The DNA is condensed into visible chromosomes in the first phase of mitosis, known as prophase. All cells, whether plant or animal, undergo mitosis in order to make new cells. In order to ensure that the daughter cells contain the exact same genetic information as their progenitor, the DNA contained in the nucleus of the cell is duplicated just before mitosis begins. The process of mitosis consists of six distinct phases.
Once cell division is triggered, the DNA inside the nucleus duplicates and the chromatin within the cells nucleus begins to condense. Prior to prophase, DNA is visible under a light microscope as a dark blur. Before prophase, a normal cell contains 23 pairs of chromosomes. After prophase, the cell contains 46 pairs of chromosomes -- two copies of each pair -- known as sister chromatids, joined at a centromere to form an X-shape. The nucleus wall begins to dissolve and the cells two centrioles, previously located near the nucleus, begin to migrate to opposite sides of the cells. Spindle fibers begin growing between the centrioles. Spindle fibers act like a clothesline on which the sister chromatids will hang.
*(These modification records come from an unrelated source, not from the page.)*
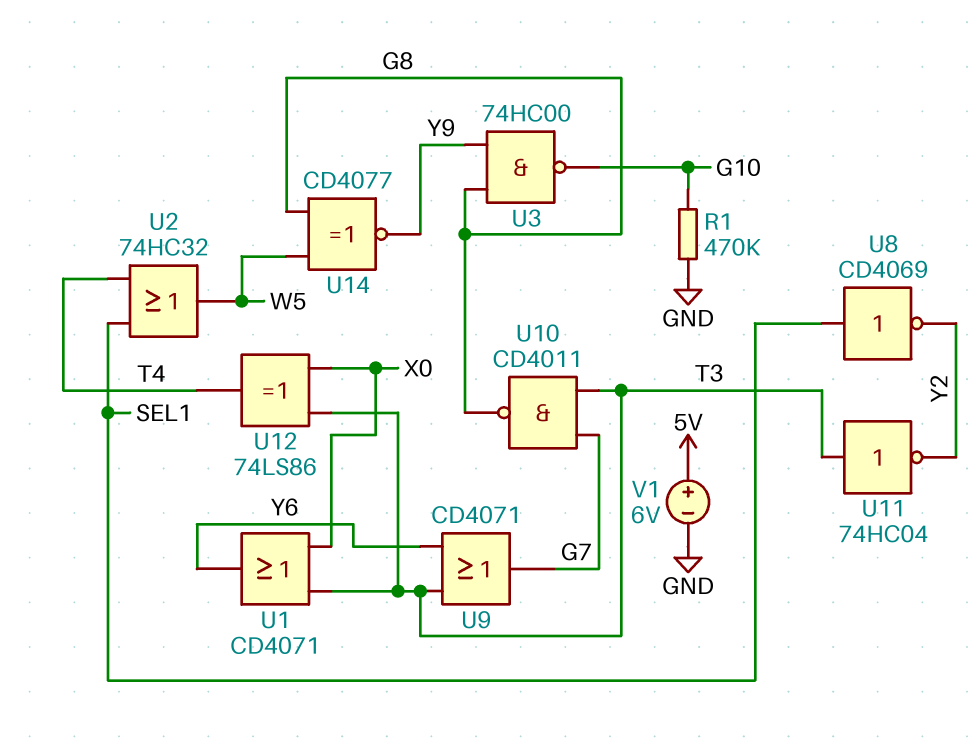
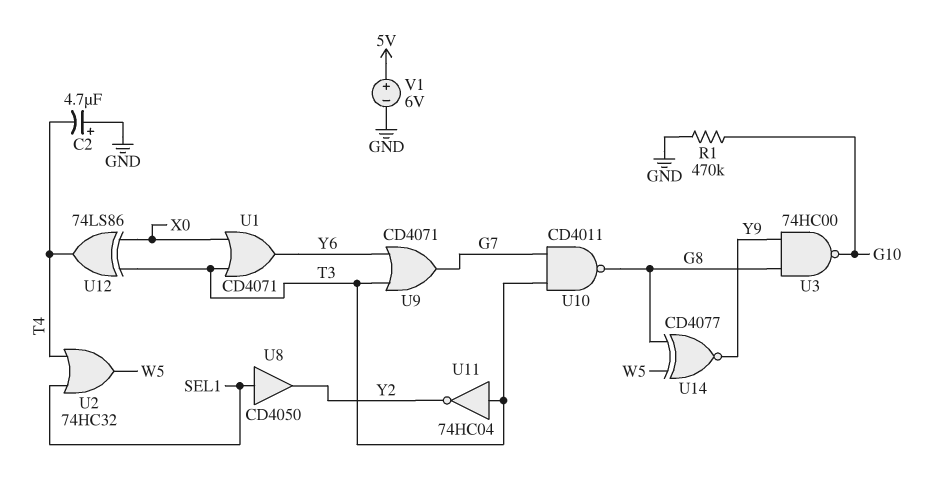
C2: none -> 4.7uF (plus GND, minus T4)
U8: NOT CD4069 (in SEL1, out Y2) -> buffer CD4050 (in SEL1, out Y2)

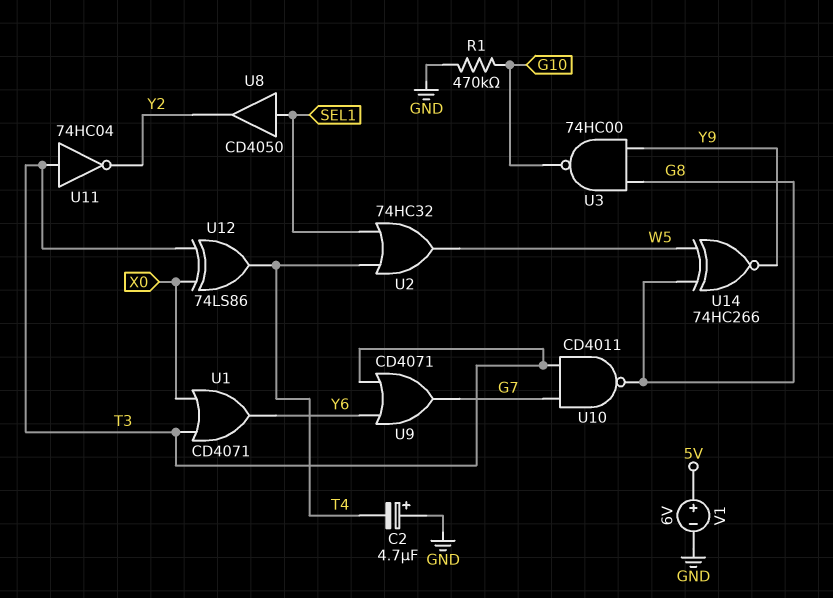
U14: XNOR CD4077 (in G8, in W5, out Y9) -> XNOR 74HC266 (in G8, in W5, out Y9)

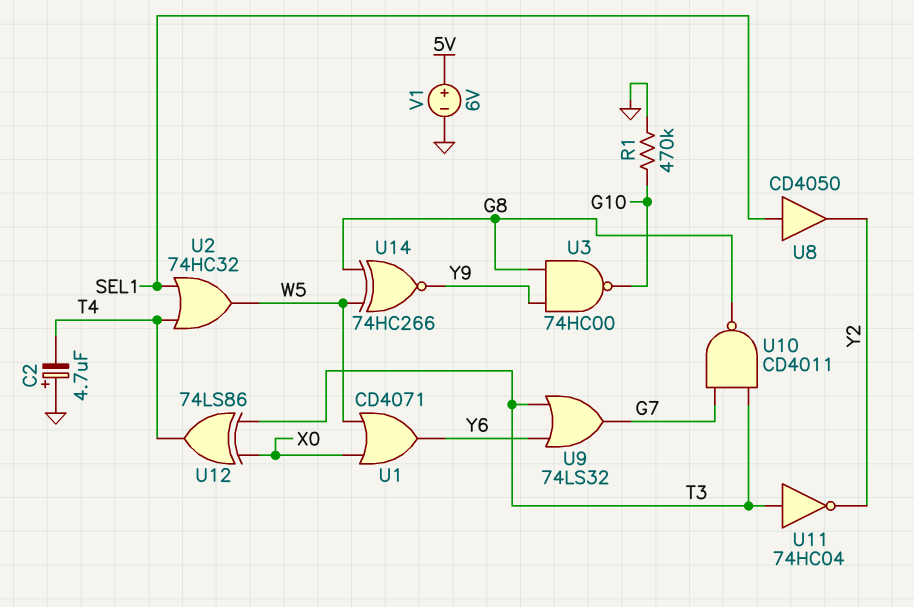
U1: OR CD4071 (in T3, in X0, out Y6) -> OR CD4071 (in W5, in X0, out Y6)
U9: OR CD4071 (in T3, in Y6, out G7) -> OR 74LS32 (in T3, in Y6, out G7)

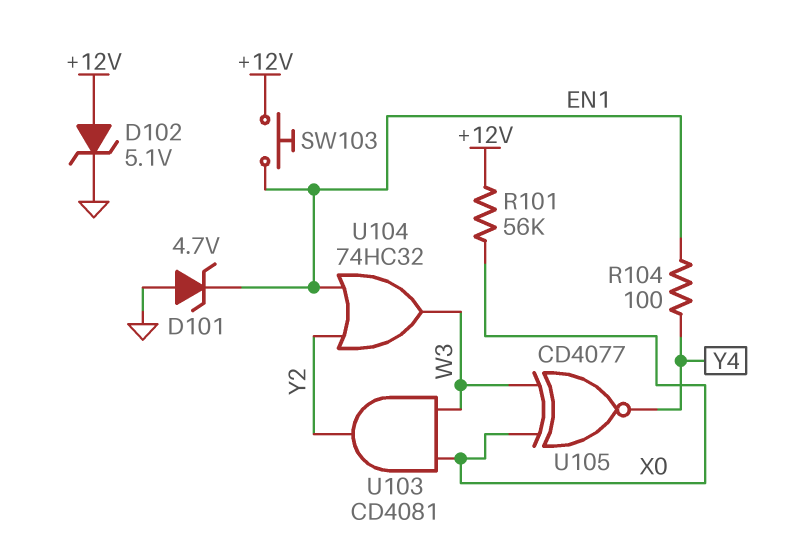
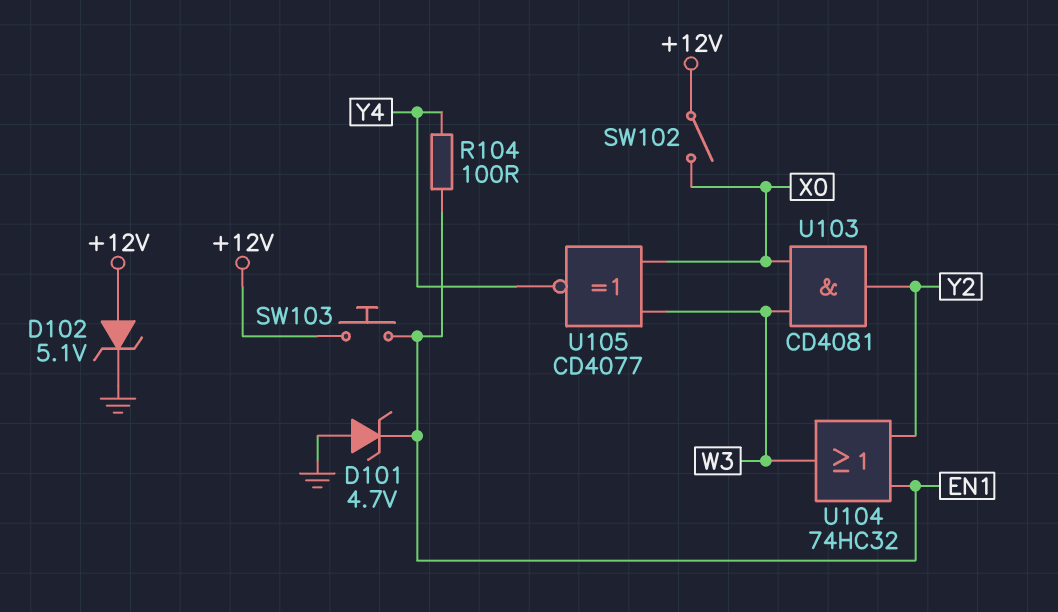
R101: 56k (+12V, X0) -> none
SW102: none -> switch (+12V, X0)

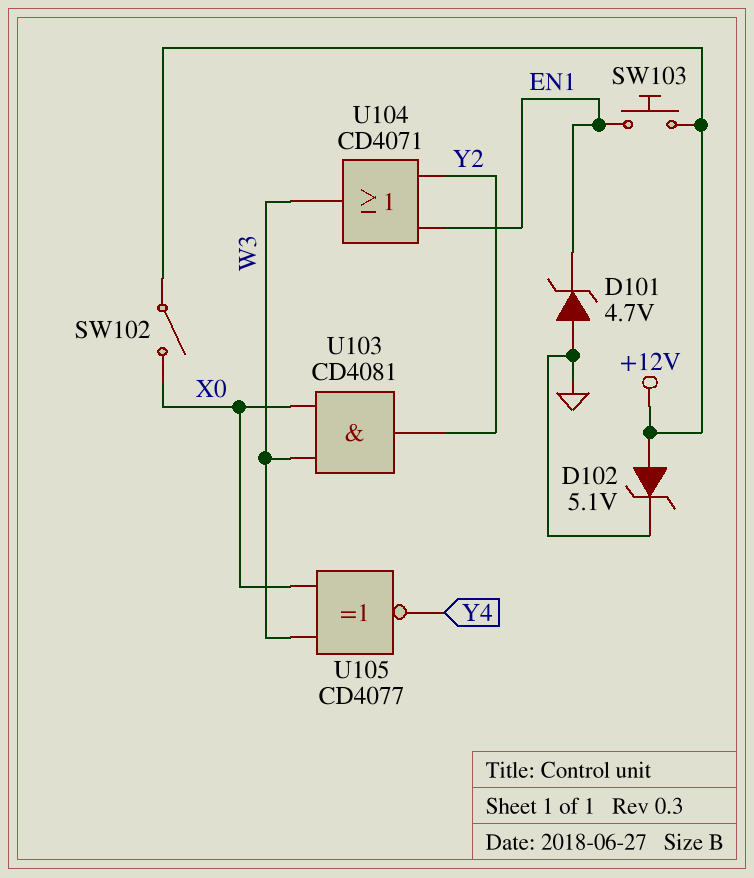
R104: 100 (EN1, Y4) -> none
U104: OR 74HC32 (in EN1, in Y2, out W3) -> OR CD4071 (in EN1, in Y2, out W3)

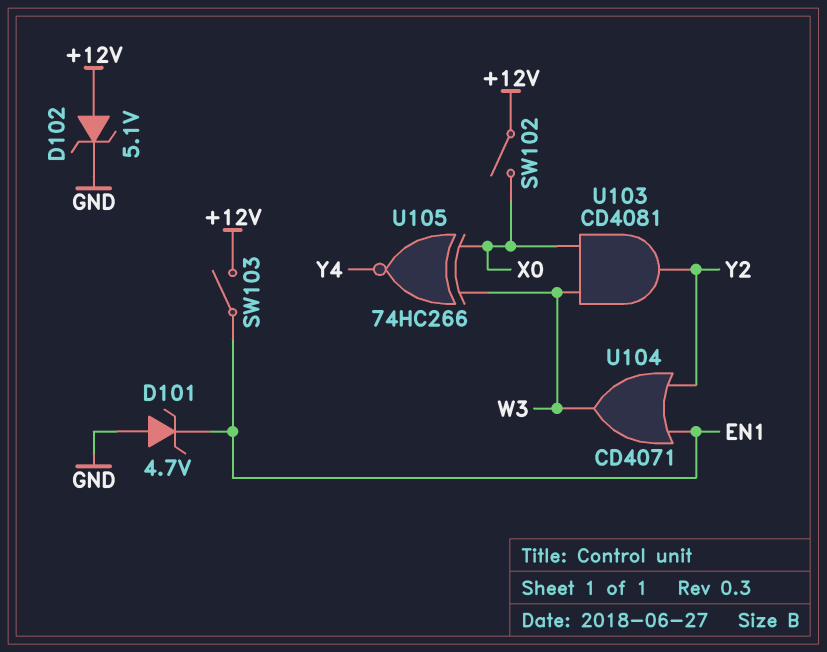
SW103: button (+12V, EN1) -> switch (+12V, EN1)
U105: XNOR CD4077 (in W3, in X0, out Y4) -> XNOR 74HC266 (in W3, in X0, out Y4)

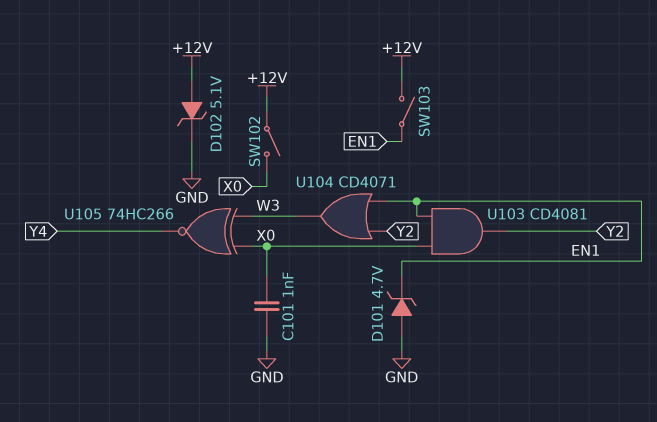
C101: none -> 1nF (GND, X0)
U103: AND CD4081 (in W3, in X0, out Y2) -> AND CD4081 (in EN1, in X0, out Y2)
During this phase, the sister chromatids begin to attach to the spindle fibers. The chromosomes use the centromere to attach to the spindle fibers. The nucleus no longer exists and other cellular organelles have begun migrating to either side of the cell to supply the two new daughter cells with the necessary organs to function after division.
Metaphase is the most visually stunning phase of mitosis. At this point, the spindle fibers and all of the sister chromatids are clearly visible and lined up along the center of the cell.
The spindle fibers begin to shorten and pull apart the sister chromatids. The migration of the chromatids to either side of the cell ensures that each daughter cell will have only 23 chromosomes.
Once the chromosomes have reached the centrioles, the chromosomes begin to relax into loose chromatin, the nucleus reforms and the spindle fibers dissolve. The cell then undergoes cytokinesis, where the cell wall begins to pinch in the middle forming two separate yet identical cells.